KKDM: Yes, it absolutely has. Evangelicalism has never been contained within denominational, or nondenominational, structures. Because I define evangelicalism as a consumer culture, it’s easy to see how this culture has infiltrated mainline churches.

How many mainline Christians have listened to Dobson’s Focus on the Family on the radio or shopped at a Christian bookstore? What devotionals or books on Christian living are mainline Christians reading?

Many mainline Christians, especially in small towns and rural areas, are deeply influenced by this evangelical popular culture. Many, I would argue, are even functionally evangelical.

F&L: 2016 was a big moment in seeing how militant masculinity, evangelical masculinity, was playing a role in the election. But coming up to the 2020 election, how do you see patriarchal Christianity playing a role?

KKDM: I think it’s still playing much the same role, in that for many evangelicals who decided to support Trump in 2016, there simply wasn’t the conflict that many others thought there would be. There wasn’t the tension that many outsiders assumed that the “family values” of evangelicals would be feeling to support a man who so clearly did not seem to exhibit any of the traits of traditional Christian morality.

But once you understand this history of militant evangelical masculinity, you can see that Trump in fact does embody many of those traits -- a seemingly strong, rugged man who is going to do whatever needs to be done, including violence, to achieve order. The ends will justify the means.
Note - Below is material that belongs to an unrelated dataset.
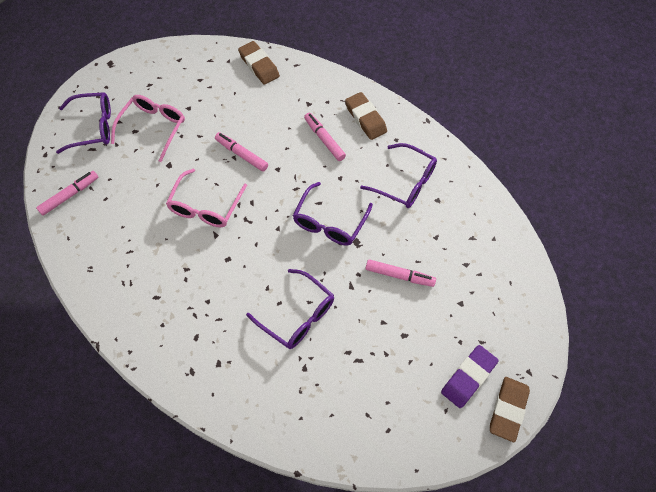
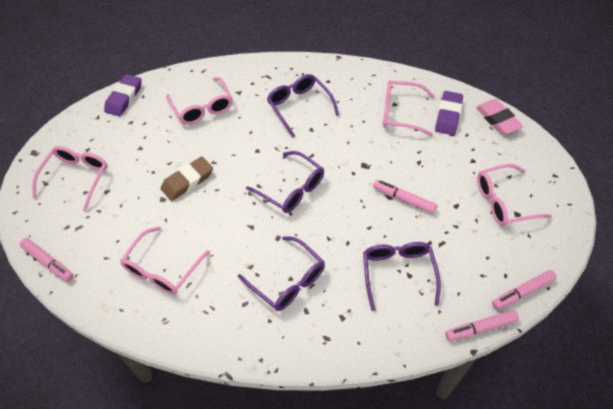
brown eraser: 3 -> 1
pink eraser: 0 -> 1
pink glasses: 2 -> 5
purple eraser: 1 -> 2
Returning to this theme of secular models of masculinity, it was paradoxically the men who have not been formed by traditional Christian morality, like the fruit of the Spirit for example, who best embodied this rugged masculinity. They were not inhibited by traditional Christian virtue.
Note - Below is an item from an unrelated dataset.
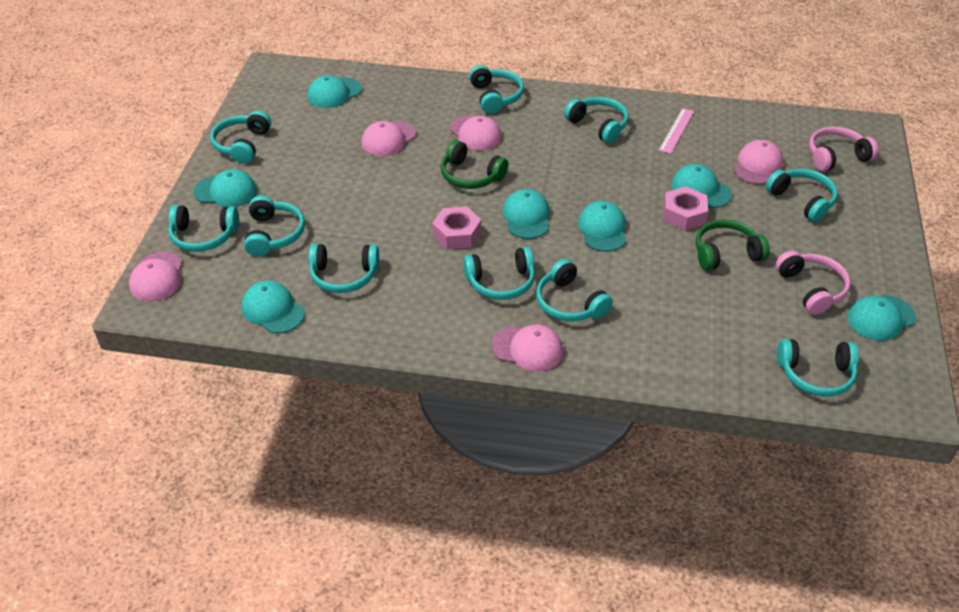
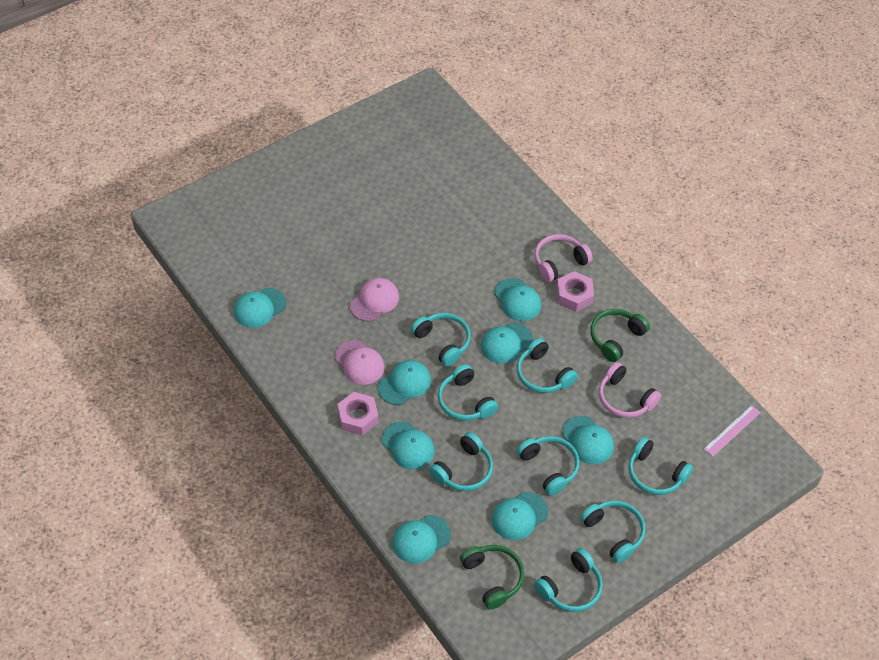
pink cap: 5 -> 2
turquoise cap: 7 -> 8
turquoise headphones: 10 -> 8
Once you understand that line of thinking, then there’s much less of a contradiction in terms of the white evangelical support for Trump. You hear that kind of justification from evangelicals who are very quick to excuse, forgive and even embrace his rougher edges because they think that’s what we need in this moment.

F&L: Do you see this moment influencing evangelical culture?
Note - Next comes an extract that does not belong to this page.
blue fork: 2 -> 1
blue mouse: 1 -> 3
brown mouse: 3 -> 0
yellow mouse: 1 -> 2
KKDM: Yes. I think it’s, in some ways, splintering the evangelical community.

This more militant version of evangelicalism had largely coexisted with a kinder, gentler, more “respectable” version. I think what has happened in the last four years has meant that it no longer coexists. Families feel torn apart. Churches feel torn apart.

We have this fundamental division within white evangelicalism around what it means to be a Christian, what it means to follow Christ, and who Christ is. Is this Christ a warrior Christ? Is this a Christ who requires militancy, defending the faith, defending the nation, and a Christian nationalism? Or is it a servant Christ who says to love your neighbor as yourself and to love your enemies? Is that the countercultural stance of what it means to be a Christian?

These are fundamentally, I think, two different theologies and two different faiths.